Moreover, the Roma issue –a particularly sensitive one in the case of Romania – managed not only to revive fascistic and racist sentiments at home, but also showed the deeply racial structure of the EU: Roma citizens being deported from the major European capitals back to their home countries. They are the part of no part in a white, rich, Christian and homogenous Europe.
For much of the transition, the Romanians approached the European project as a civilizational one. Integration was supposed to bring us back to “Europe”, to the civilized world, after the communist hiatus. More generally, it was part of centuries’ old aspirations to become “western”. Politicians, both the local ones and their European counterparts, encouraged this approach since it allowed them to act paternalistically, guiding the people to the light at the end of the transition tunnel. The brutal dismantling of the former welfare socialist state, just like any other anti-labor measure, was justified in light of this imperative. Europe demanded sacrifices that had to be made. The utopia of Europe therefore replaced the utopia of communism only that this time not everybody was guaranteed a place in the new society. Only the hard-working, individualistic, competitive, entrepreneurial, cynical and pragmatic people would make it there. The rest, like the old working classes, the elderly and the Roma, were just a nagging stumbling block, a sign of backwardness.
But of course, this rosy dream of middle class utopia was short-lived. EU is in fact an empire, German-based and linked with global processes of accumulation and profit that simply demand the supremacy of capital in relation to labor. It is an economic project fundamentally shaped by class hierarchies and inequalities, antagonistic interests, unequal power relations and geared towards accumulation not to redistribution and equality.

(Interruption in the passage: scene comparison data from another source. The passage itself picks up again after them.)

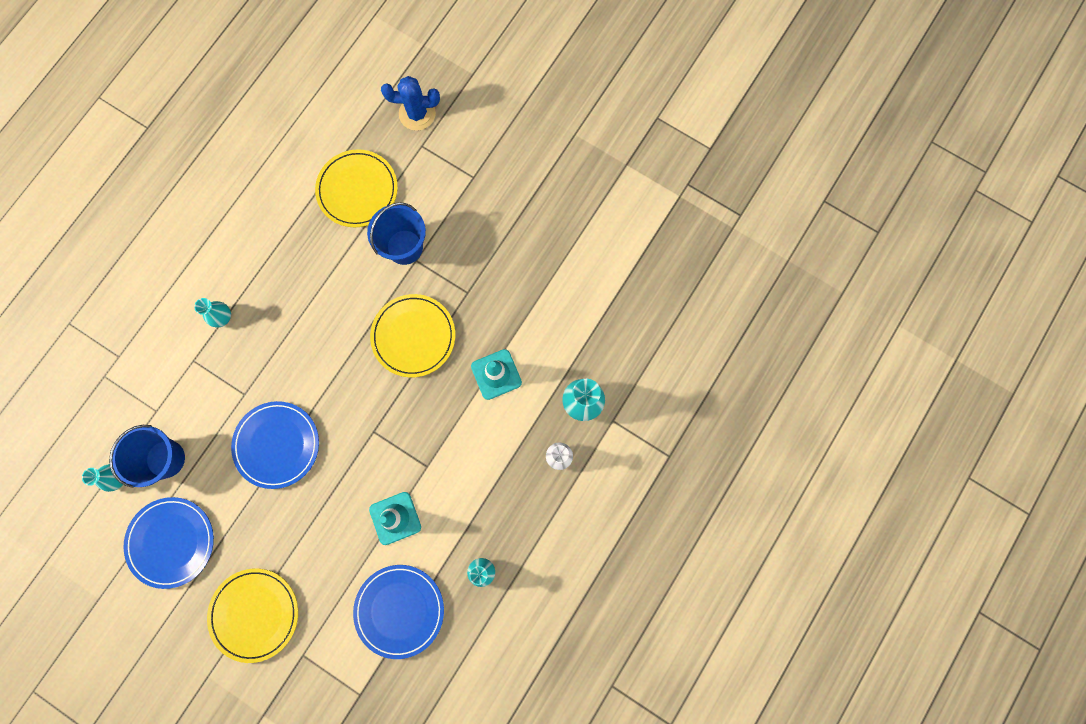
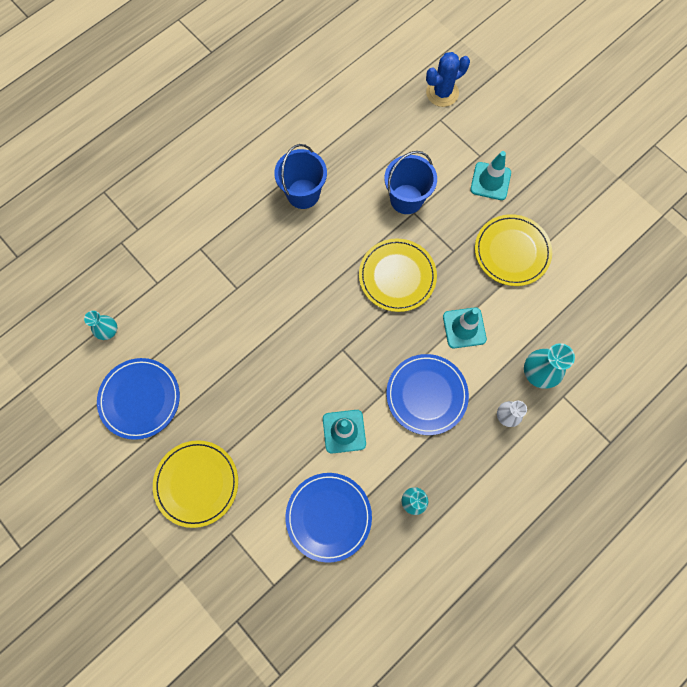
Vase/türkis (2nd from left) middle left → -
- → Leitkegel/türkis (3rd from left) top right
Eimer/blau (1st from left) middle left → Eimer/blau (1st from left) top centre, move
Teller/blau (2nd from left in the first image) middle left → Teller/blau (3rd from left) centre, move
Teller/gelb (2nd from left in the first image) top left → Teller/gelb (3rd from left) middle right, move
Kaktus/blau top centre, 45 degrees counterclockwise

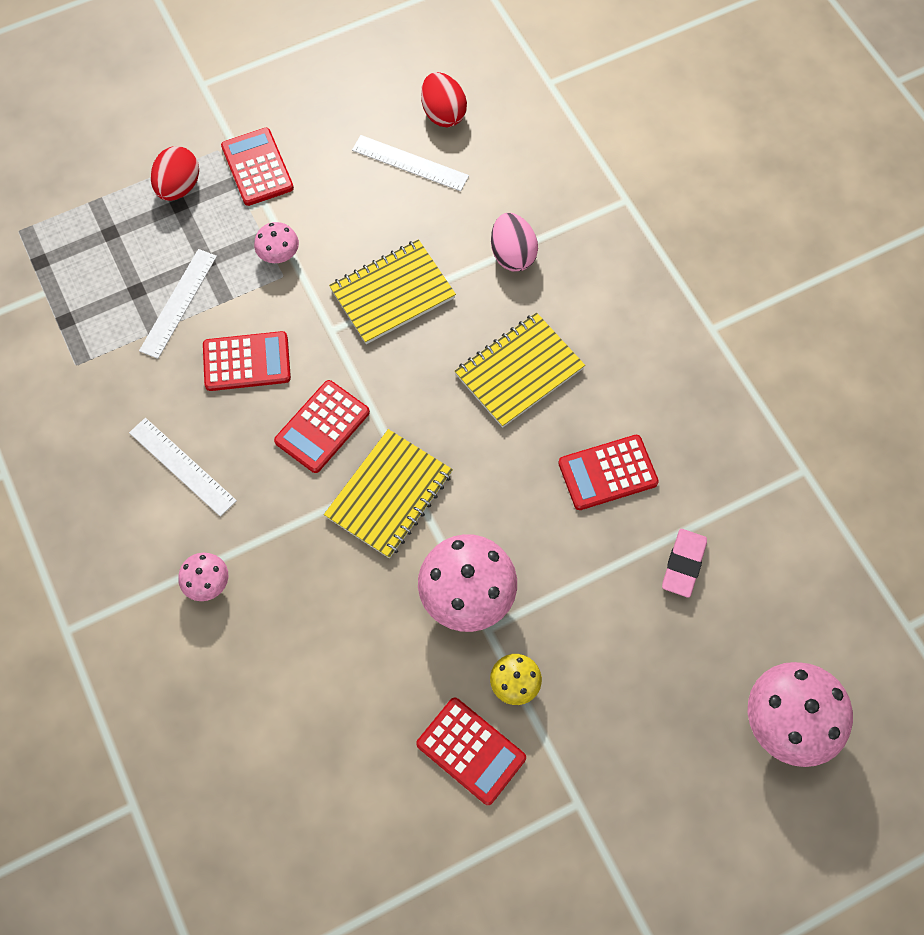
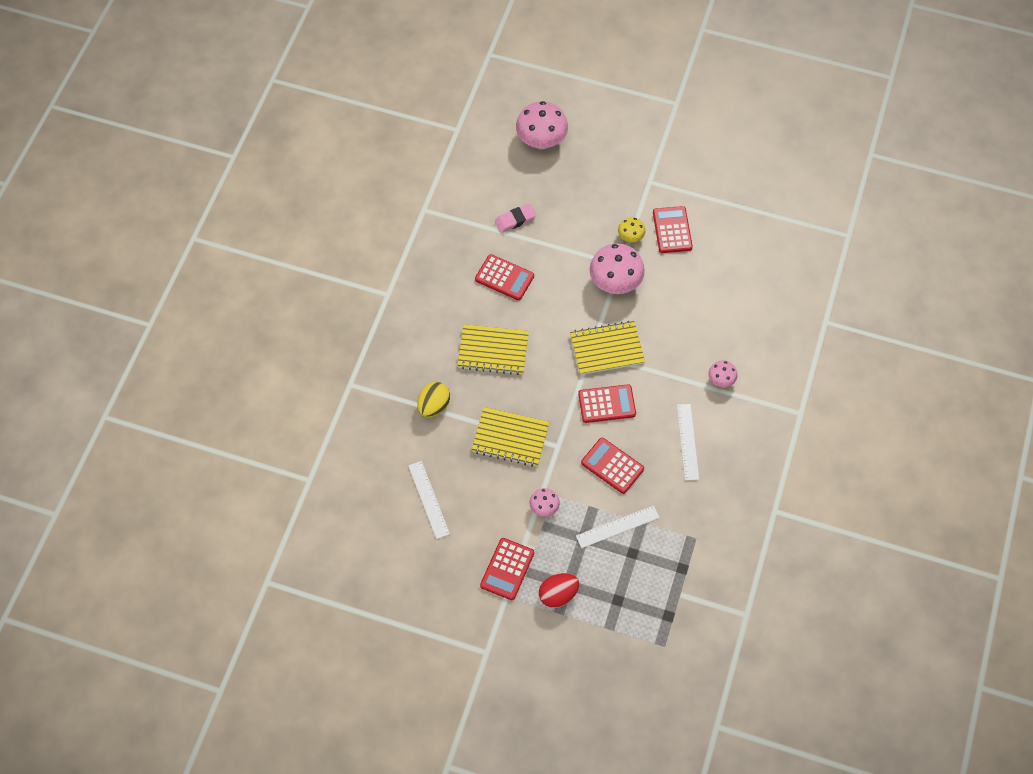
Ei/rot (2nd from left) top centre → -
Ei/rosa top centre → Ei/gelb centre

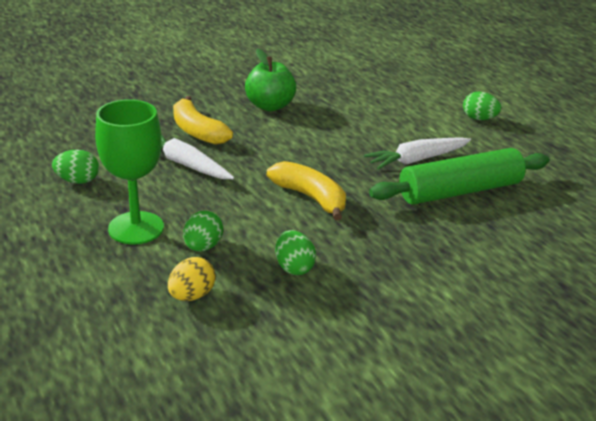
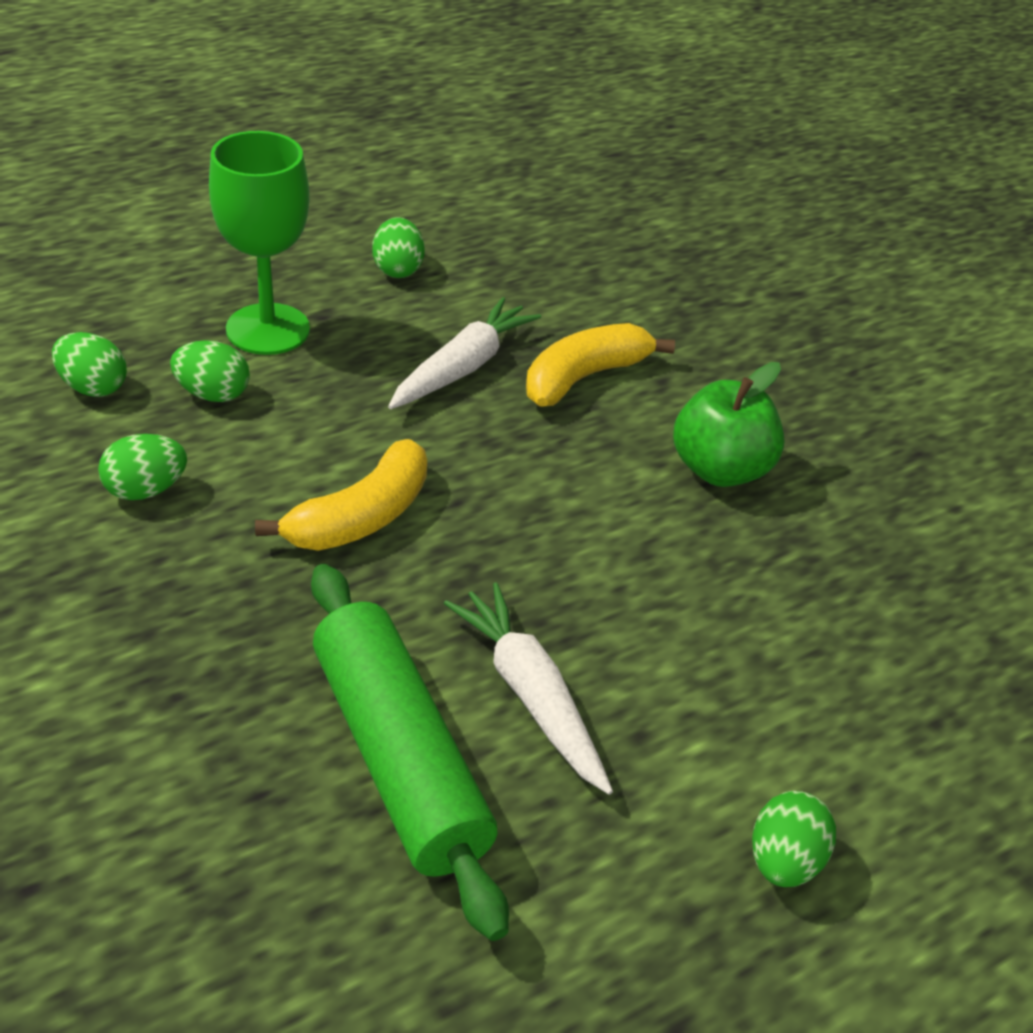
Ei/gelb middle left → Ei/grün (1st from left) middle left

Therefore, as Croatia is approaching the moment of becoming the latest new entry into this European project, the question that should be asked is not about integration but des-integration. Can the EU project, in its current form, be des-integrated, short-circuited and set anew on different bases? Or it will simply go on as before, celebrating the entry of the new member from the South, while the older members of the region (like Greece, Spain, Portugal and Italy) continue to remain in economic agony and social calamity largely due to the inherent dynamics of the EU economics and politics?
Therefore, Croatia’s entry into the EU should be celebrated, but not, as we did in the Romanian case, as an end in itself, as the end of the road to civilization. Rather, celebration should come as the opportunity to participate in changing the rules of the game, in bringing about a new Europe. Therefore, the road is in fact just at the beginning, for all of us.

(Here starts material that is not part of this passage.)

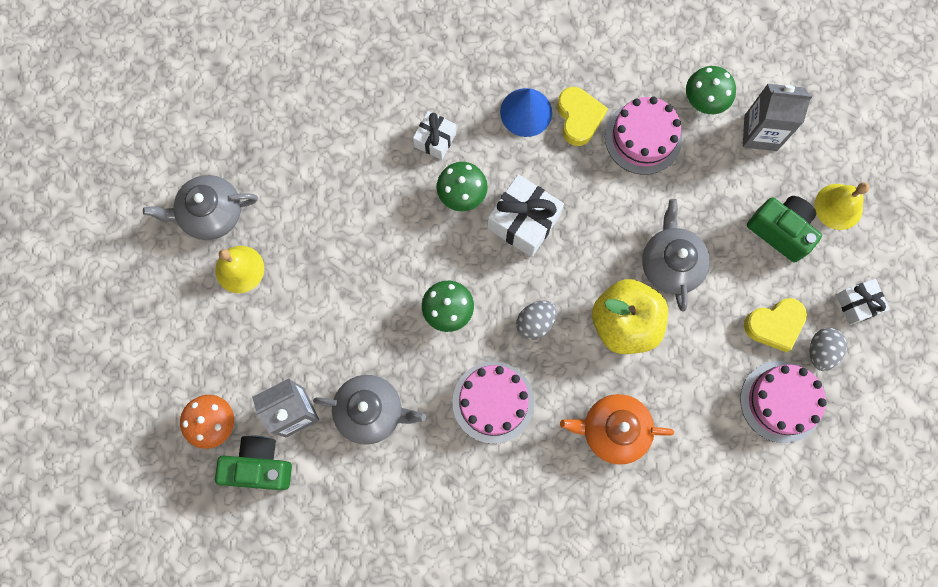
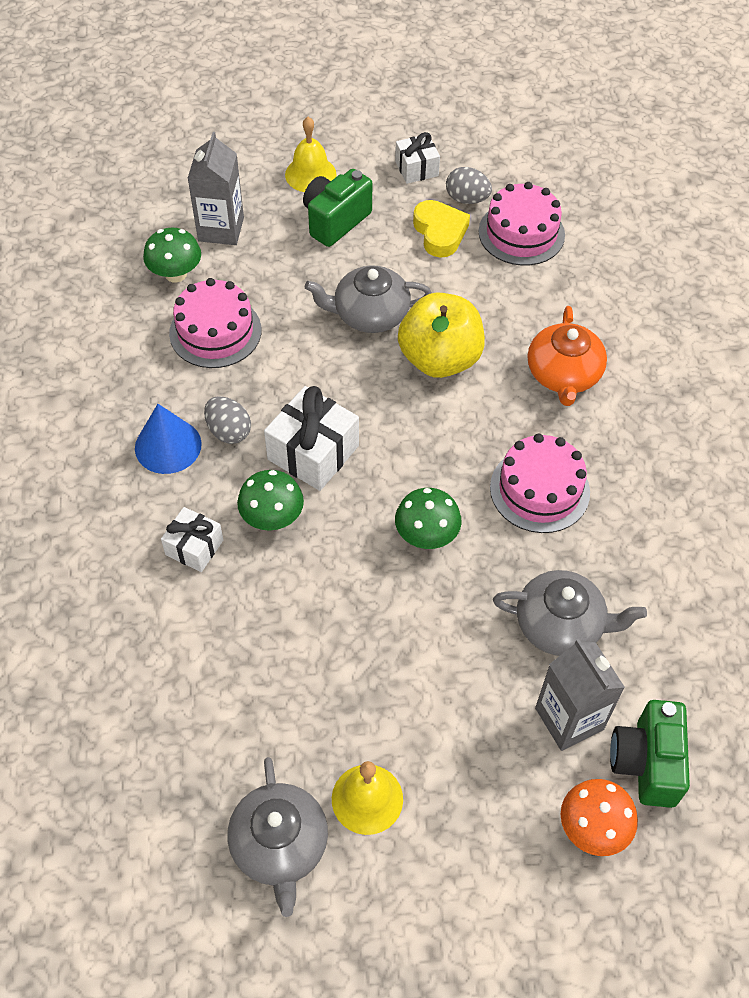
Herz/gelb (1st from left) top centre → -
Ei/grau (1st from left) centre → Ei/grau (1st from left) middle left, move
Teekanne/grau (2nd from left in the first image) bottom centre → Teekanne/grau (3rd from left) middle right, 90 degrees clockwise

Text initially published in Le Monde Diplomatique, Croatia.
One reply on “What has the European Union ever done for us?”
If Europeans were so homogeneously white & christian, and if the Roma deportation was related to this racial structure of the EU, why the hell didn’t they start with the Morrocans or Nigerians first? They’re more than the Roma, by the way…
As about the Europe and its neoliberalism I think amnesia is pretty strong. Romanians’ neoliberalism was significantly stronger, especially when the economy broke until 1996 and 1997. There was no Europe at all until 1999, they didn’t simply care for us. But in Romania there was much greed and careless instead.